Dans une démarche semblant privilégier l’affichage nationaliste et des succès politiques éphémères, les autorités nigériennes ont franchi une étape préoccupante. La signature d’un accord gigantesque de 1,9 milliard de dollars avec le mystérieux Zimar Group pour l’édification d’un complexe de raffinage et de pétrochimie à Dosso soulève bien plus d’interrogations brûlantes qu’elle n’apporte de solutions pérennes.
Une vision économique à courte vue
L’annonce de la construction d’un complexe pétrochimique capable de traiter 100 000 barils par jour est incontestablement alléchante pour la population nigérienne, qui aspire légitimement à des retombées concrètes de ses riches ressources naturelles. Toutefois, derrière la rhétorique triomphale de l’« indépendance énergétique », la réalité des faits se révèle bien plus sombre.

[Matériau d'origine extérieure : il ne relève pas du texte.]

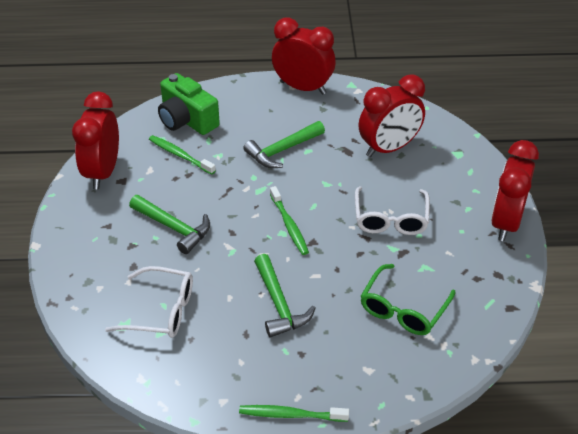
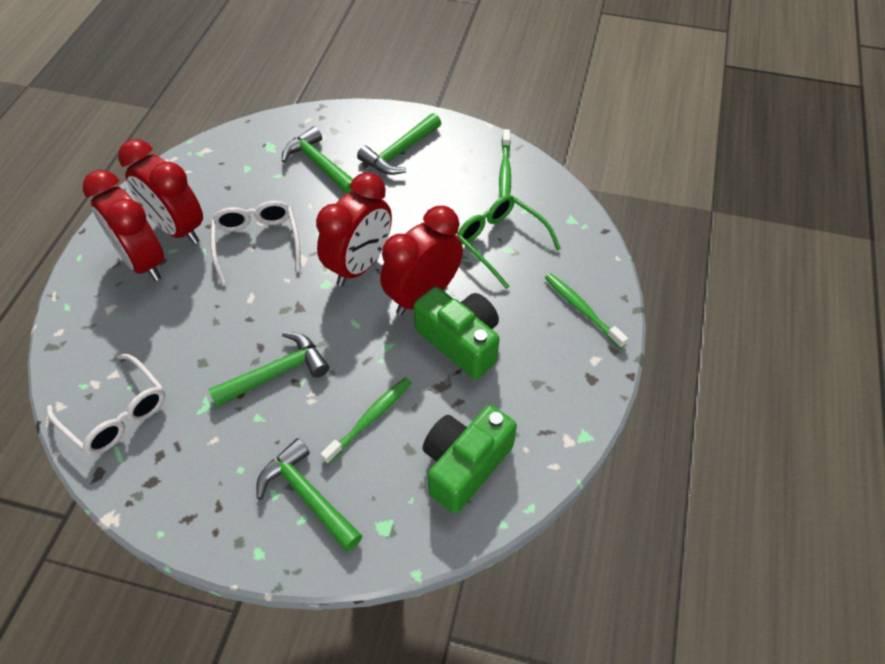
green camera: 1 -> 2
green hammer: 3 -> 4

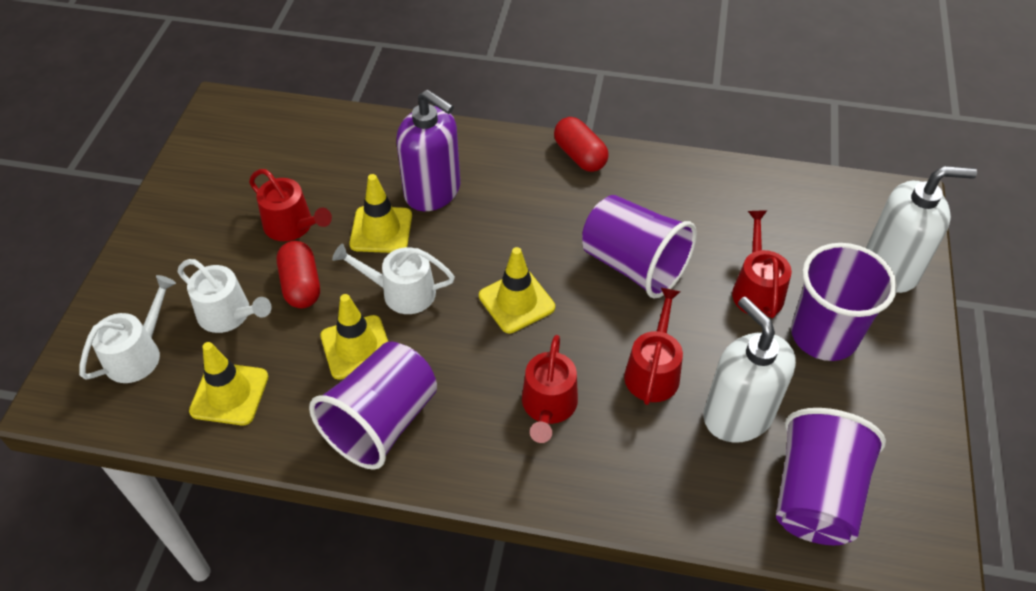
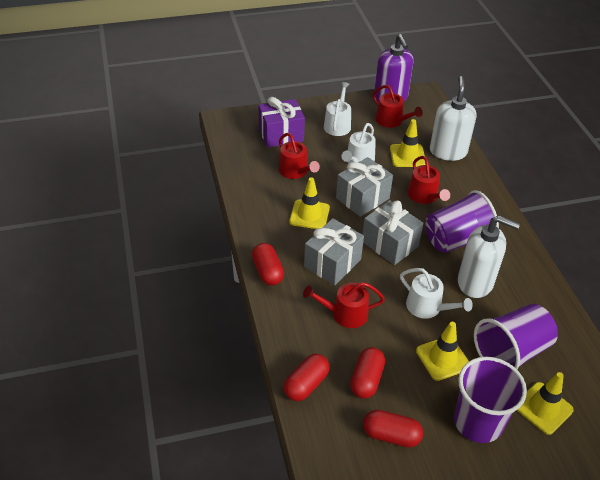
grey gift: 0 -> 3
purple cup: 4 -> 3
purple gift: 0 -> 1
red capsule: 2 -> 4

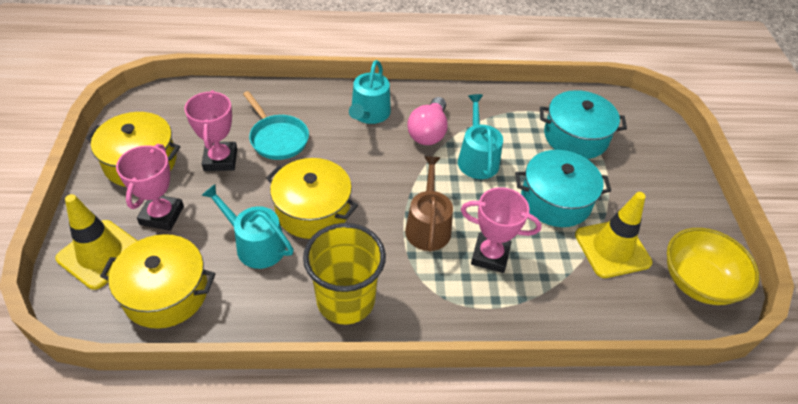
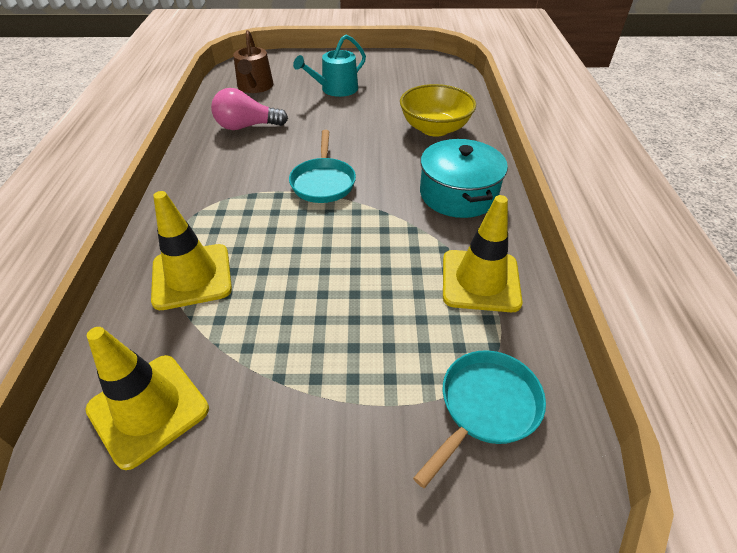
pink trophy: 3 -> 0
turquoise pan: 1 -> 2
turquoise pot: 2 -> 1
turquoise watering can: 3 -> 1
yellow cup: 1 -> 0
yellow pot: 3 -> 0
yellow traffic cone: 2 -> 3

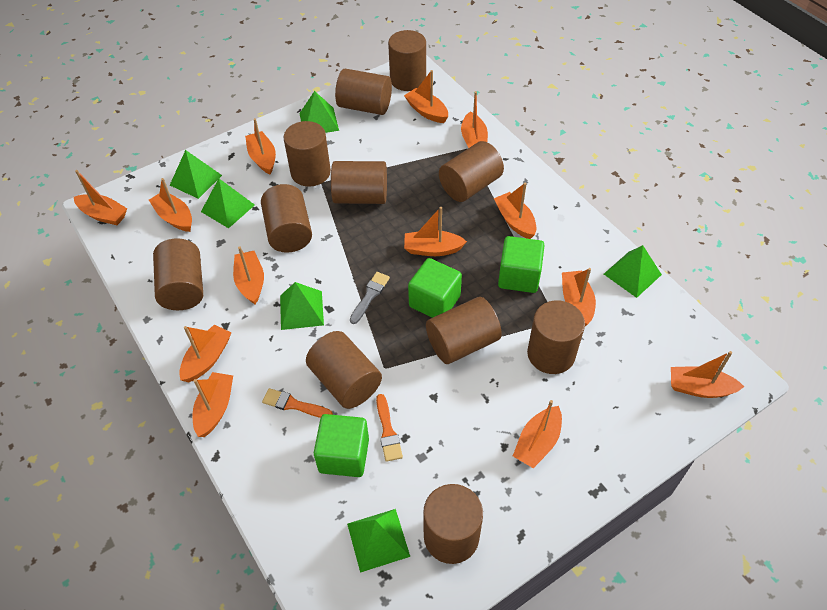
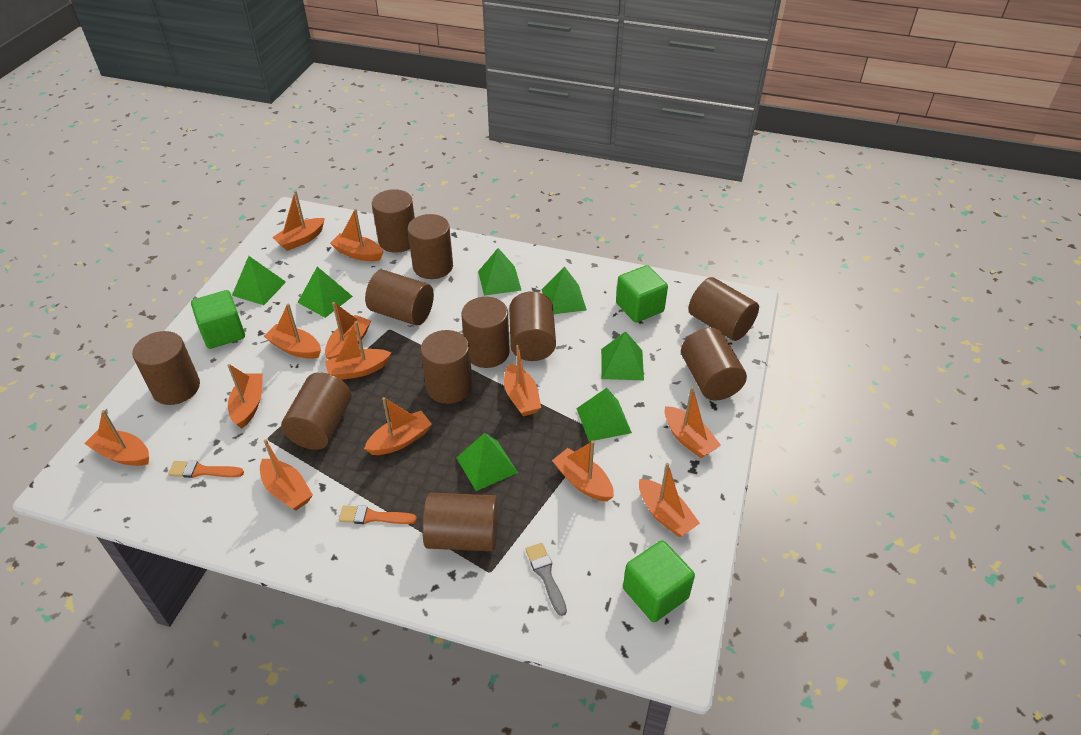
green pyramid: 6 -> 7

Mais qui est donc ce groupe canadien, apparu de nulle part ? Une investigation approfondie dans les registres commerciaux internationaux et les bases de données financières révèle un vide sidéral : aucune référence solide pour la gestion de mégaprojets pétroliers, un historique inexistant dans des chantiers d’ingénierie lourde de cette ampleur, et une opacité totale concernant la structure de ses capitaux. Confier un contrat d’une telle envergure à une entité aux états de service introuvables ne relève plus du pragmatisme économique, mais d’une légèreté potentiellement dangereuse au plus haut niveau de l’État.
Engager 1,9 milliard de dollars, soit l’équivalent de près de la moitié du produit intérieur brut (PIB) du Niger, auprès d’un intermédiaire sans garanties techniques avérées, représente un risque majeur de défaillance opérationnelle et d’abandon pur et simple du chantier.
Les promesses ambitieuses face aux exigences techniques
Le secteur pétrolier est régi par des impératifs techniques et financiers stricts, bien loin des discours de tribune ou des slogans politiques. La concrétisation d’une raffinerie moderne et d’une unité de pétrochimie requiert des capacités financières robustes, une expertise technologique de pointe et des partenariats industriels ayant fait leurs preuves.
L’annonce officielle d’un investissement de 1,9 milliard de dollars destiné à traiter 100 000 barils par jour se heurte immédiatement à une opacité totale quant à l’origine et la solidité des fonds mobilisés. L’absence d’antécédents industriels vérifiables chez Zimar Group transforme cette infrastructure stratégique en un projet à haut risque de « coquille vide », potentiellement déconnecté des réalités économiques et des flux logistiques actuels de la région.
En contournant les voies de financement classiques et les partenaires industriels reconnus, au profit de montages financiers obscurs, le Niger risque de paralyser durablement son secteur énergétique. Si l’objectif déclaré est de rompre avec la dépendance et de valoriser le brut localement, la méthode choisie s’apparente davantage à une fuite en avant.
Une impérative exigence de transparence pour le Niger
Le peuple nigérien ne saurait supporter le coût de décisions stratégiques dictées par l’urgence politique ou un amateurisme contractuel. Les ressources pétrolières de la nation appartiennent aux générations futures et ne doivent en aucun cas être compromises dans des aventures financières incertaines.
Il est donc essentiel que les autorités publient les détails précis du contrat avec Zimar Group, apportent la preuve des capacités financières réelles de ce partenaire, et présentent les études d’impact et de faisabilité technique. Sans ces garanties fondamentales, ce projet de 1,9 milliard de dollars pourrait bien n’être qu’un mirage de plus sur la voie complexe de la gestion des ressources naturelles en Afrique de l’Ouest, affectant la Sahel politique sécurité et l’économie locale.